As if those who are to rule were to have an education peculiar to themselves. But if we allow, that the virtues of a good man and a good magistrate may be the same, and a citizen is one who obeys the magistrate, it follows that the virtue of the one cannot in general be the same as the virtue of the other, although it may be true of some particular citizen; for the virtue of the magistrate must be different from the virtue of the citizen. For which reason Jason declared that was he deprived of his kingdom he should pine away with regret, as not knowing how to live a private man. But it is a great recommendation to know how to command as well as to obey; and to do both these things well is the virtue of an accomplished citizen. If then the virtue of a good man consists only in being able to command, but the virtue of a good citizen renders him equally fit for the one as well as the other, the commendation of both of them is not the same. It appears, then, that both he who commands and he who obeys should each of them learn their separate business: but that the citizen should be master of and take part in both these, as any one may easily perceive; in a family government there is no occasion for the master to know how to perform the necessary offices, but rather to enjoy the labour of others; for to do the other is a servile part. I mean by the other, the common family business of the slave.

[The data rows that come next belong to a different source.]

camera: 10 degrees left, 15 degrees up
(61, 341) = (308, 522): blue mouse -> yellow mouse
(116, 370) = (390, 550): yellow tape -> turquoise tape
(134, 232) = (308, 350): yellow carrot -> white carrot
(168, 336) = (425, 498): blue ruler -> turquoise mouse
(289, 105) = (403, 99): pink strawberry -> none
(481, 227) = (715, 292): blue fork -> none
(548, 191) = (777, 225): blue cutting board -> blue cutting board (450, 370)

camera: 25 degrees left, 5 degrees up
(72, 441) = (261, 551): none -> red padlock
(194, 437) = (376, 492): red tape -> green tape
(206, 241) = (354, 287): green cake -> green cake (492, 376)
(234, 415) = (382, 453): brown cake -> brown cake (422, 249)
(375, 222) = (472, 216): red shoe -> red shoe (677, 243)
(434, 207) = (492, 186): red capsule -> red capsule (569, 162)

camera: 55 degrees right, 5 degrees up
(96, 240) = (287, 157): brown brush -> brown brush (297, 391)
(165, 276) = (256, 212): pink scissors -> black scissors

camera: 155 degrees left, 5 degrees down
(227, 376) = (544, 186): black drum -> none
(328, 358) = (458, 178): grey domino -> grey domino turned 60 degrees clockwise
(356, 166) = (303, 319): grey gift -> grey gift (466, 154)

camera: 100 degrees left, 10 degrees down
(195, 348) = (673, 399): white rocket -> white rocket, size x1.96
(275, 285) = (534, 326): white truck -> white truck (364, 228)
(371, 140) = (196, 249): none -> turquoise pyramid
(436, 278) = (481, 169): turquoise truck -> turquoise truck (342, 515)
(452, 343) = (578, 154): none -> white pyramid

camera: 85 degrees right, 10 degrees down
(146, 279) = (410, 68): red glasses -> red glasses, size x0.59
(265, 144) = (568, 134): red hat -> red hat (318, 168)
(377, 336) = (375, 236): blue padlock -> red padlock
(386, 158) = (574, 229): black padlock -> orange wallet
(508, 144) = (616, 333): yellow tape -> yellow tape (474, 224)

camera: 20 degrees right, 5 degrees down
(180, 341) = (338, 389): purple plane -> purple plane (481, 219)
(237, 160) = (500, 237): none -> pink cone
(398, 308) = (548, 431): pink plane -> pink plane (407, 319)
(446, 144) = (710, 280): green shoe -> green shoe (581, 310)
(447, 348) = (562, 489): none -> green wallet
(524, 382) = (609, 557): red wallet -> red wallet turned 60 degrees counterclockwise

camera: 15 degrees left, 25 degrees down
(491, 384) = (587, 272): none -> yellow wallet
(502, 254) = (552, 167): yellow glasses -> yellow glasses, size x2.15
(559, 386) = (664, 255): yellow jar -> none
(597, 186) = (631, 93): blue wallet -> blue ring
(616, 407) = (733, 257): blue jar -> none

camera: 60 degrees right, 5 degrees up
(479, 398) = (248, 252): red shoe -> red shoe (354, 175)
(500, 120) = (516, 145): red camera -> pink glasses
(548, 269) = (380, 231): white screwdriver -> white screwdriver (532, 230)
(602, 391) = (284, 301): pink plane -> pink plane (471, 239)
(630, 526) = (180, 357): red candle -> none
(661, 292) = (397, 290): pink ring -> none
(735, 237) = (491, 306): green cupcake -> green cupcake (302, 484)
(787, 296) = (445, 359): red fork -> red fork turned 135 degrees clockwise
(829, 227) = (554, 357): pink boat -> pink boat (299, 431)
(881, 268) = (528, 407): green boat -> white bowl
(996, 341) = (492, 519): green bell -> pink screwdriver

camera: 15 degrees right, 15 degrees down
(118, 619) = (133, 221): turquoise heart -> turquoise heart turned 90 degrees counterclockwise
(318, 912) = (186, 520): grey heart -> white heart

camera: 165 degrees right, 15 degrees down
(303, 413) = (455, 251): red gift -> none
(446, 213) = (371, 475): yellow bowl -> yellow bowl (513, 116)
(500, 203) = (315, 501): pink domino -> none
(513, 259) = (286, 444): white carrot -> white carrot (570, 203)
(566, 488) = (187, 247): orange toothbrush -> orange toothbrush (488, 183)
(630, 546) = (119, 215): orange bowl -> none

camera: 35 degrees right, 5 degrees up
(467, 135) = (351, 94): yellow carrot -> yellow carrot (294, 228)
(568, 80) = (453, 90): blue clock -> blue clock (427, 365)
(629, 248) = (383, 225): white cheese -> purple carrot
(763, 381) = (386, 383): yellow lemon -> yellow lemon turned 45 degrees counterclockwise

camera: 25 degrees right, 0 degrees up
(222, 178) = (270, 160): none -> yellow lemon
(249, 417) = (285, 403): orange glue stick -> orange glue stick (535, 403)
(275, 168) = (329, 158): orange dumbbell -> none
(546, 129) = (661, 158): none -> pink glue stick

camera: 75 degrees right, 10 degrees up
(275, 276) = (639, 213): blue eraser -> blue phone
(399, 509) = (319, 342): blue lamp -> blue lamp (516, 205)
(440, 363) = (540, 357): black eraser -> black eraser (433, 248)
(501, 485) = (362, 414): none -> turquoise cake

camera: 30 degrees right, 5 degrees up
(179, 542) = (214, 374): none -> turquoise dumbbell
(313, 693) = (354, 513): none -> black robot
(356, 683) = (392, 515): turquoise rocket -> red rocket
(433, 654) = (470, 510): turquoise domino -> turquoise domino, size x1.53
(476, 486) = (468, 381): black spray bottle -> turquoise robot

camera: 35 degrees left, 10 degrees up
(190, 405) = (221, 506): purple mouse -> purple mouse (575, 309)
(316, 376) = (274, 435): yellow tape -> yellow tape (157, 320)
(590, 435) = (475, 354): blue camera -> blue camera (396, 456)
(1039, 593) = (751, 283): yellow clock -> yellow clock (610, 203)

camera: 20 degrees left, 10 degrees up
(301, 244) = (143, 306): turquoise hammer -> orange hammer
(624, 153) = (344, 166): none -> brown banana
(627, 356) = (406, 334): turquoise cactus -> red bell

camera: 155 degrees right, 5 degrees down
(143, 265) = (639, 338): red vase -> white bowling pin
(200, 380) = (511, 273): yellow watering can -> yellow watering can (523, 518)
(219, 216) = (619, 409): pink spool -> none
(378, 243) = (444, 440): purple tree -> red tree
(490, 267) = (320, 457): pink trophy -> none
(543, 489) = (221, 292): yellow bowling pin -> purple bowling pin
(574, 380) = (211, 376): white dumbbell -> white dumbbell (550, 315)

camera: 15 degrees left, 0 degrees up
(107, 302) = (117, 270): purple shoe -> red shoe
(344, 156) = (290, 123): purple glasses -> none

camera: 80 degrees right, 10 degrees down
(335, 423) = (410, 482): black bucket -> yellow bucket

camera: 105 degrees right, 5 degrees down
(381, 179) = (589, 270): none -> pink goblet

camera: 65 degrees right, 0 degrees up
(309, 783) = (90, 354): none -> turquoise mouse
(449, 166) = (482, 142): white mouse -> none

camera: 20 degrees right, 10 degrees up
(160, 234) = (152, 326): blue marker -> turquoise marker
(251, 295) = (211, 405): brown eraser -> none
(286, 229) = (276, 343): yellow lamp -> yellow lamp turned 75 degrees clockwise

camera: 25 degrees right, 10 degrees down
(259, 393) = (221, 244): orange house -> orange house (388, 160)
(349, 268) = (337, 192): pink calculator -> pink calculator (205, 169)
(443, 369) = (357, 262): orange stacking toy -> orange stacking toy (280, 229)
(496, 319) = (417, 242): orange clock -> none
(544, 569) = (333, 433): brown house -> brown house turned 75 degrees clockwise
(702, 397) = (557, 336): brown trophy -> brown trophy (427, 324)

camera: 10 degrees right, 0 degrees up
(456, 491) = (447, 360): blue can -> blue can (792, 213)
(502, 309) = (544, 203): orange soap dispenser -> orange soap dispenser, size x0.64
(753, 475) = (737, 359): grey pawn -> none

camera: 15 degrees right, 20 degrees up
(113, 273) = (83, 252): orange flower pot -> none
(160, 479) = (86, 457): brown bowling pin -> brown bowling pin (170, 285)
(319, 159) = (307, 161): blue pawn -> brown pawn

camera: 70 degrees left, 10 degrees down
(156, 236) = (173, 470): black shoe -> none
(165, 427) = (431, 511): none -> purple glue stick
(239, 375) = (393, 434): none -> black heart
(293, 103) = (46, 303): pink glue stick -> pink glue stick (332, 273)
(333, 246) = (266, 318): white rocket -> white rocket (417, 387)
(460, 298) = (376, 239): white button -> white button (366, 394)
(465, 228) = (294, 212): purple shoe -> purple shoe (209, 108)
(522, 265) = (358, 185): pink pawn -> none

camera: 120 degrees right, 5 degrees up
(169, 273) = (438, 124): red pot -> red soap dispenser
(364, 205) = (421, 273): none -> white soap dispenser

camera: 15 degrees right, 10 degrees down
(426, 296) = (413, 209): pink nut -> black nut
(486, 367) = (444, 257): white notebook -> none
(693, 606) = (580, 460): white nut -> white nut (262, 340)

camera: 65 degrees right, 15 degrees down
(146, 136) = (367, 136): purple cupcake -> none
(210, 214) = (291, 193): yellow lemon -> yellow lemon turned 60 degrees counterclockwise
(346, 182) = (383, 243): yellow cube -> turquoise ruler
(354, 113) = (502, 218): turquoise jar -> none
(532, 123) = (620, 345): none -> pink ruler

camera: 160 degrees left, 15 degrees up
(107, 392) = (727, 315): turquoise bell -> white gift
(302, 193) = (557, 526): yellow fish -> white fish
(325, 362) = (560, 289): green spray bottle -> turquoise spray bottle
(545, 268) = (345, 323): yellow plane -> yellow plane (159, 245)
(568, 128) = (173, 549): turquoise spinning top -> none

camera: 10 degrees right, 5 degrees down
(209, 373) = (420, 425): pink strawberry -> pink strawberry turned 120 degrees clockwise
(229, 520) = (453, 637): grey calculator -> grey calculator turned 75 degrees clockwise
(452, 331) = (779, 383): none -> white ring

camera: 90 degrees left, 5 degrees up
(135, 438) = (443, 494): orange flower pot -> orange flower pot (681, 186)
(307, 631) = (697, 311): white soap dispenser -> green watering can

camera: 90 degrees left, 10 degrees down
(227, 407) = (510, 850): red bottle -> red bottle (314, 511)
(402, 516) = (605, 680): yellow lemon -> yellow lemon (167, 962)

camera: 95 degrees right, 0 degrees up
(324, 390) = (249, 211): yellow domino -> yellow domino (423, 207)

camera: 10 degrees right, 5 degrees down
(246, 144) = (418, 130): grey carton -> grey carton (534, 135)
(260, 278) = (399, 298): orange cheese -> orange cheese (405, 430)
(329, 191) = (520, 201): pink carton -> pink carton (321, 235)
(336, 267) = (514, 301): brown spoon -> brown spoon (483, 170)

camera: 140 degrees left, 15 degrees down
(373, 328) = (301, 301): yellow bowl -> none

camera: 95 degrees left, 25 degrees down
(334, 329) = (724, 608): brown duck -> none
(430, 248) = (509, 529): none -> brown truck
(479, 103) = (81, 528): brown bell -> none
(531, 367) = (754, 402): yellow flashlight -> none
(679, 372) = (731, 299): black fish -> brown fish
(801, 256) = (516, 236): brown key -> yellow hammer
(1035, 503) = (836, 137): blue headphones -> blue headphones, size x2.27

There are many sorts of slaves; for their employments are various: of these the handicraftsmen are one, who, as their name imports, get their living by the labour of their hands, and amongst these all mechanics are included; [1277b] for which reasons such workmen, in some states, were not formerly admitted into any share in the government; till at length democracies were established: it is not therefore proper for any man of honour, or any citizen, or any one who engages in public affairs, to learn these servile employments without they have occasion for them for their own use; for without this was observed the distinction between a master and a slave would be lost. But there is a government of another sort, in which men govern those who are their equals in rank, and freemen, which we call a political government, in which men learn to command by first submitting to obey, as a good general of horse, or a commander-in-chief, must acquire a knowledge of their duty by having been long under the command of another, and the like in every appointment in the army: for well is it said, no one knows how to command who has not himself been under command of another. The virtues of those are indeed different, but a good citizen must necessarily be endowed with them; he ought also to know in what manner freemen ought to govern, as well as be governed: and this, too, is the duty of a good man. And if the temperance and justice of him who commands is different from his who, though a freeman, is under command, it is evident that the virtues of a good citizen cannot be the same as justice, for instance but must be of a different species in these two different situations, as the temperance and courage of a man and a woman are different from each other; for a man would appear a coward who had only that courage which would be graceful in a woman, and a woman would be thought a talker who should take as large a part in the conversation as would become a man of consequence.

The domestic employments of each of them are also different; it is the man's business to acquire subsistence, the woman's to take care of it. But direction and knowledge of public affairs is a virtue peculiar to those who govern, while all others seem to be equally requisite for both parties; but with this the governed have no concern, it is theirs to entertain just notions: they indeed are like flute-makers, while those who govern are the musicians who play on them. And thus much to show whether the virtue of a good man and an excellent citizen is the same, or if it is different, and also how far it is the same, and how far different.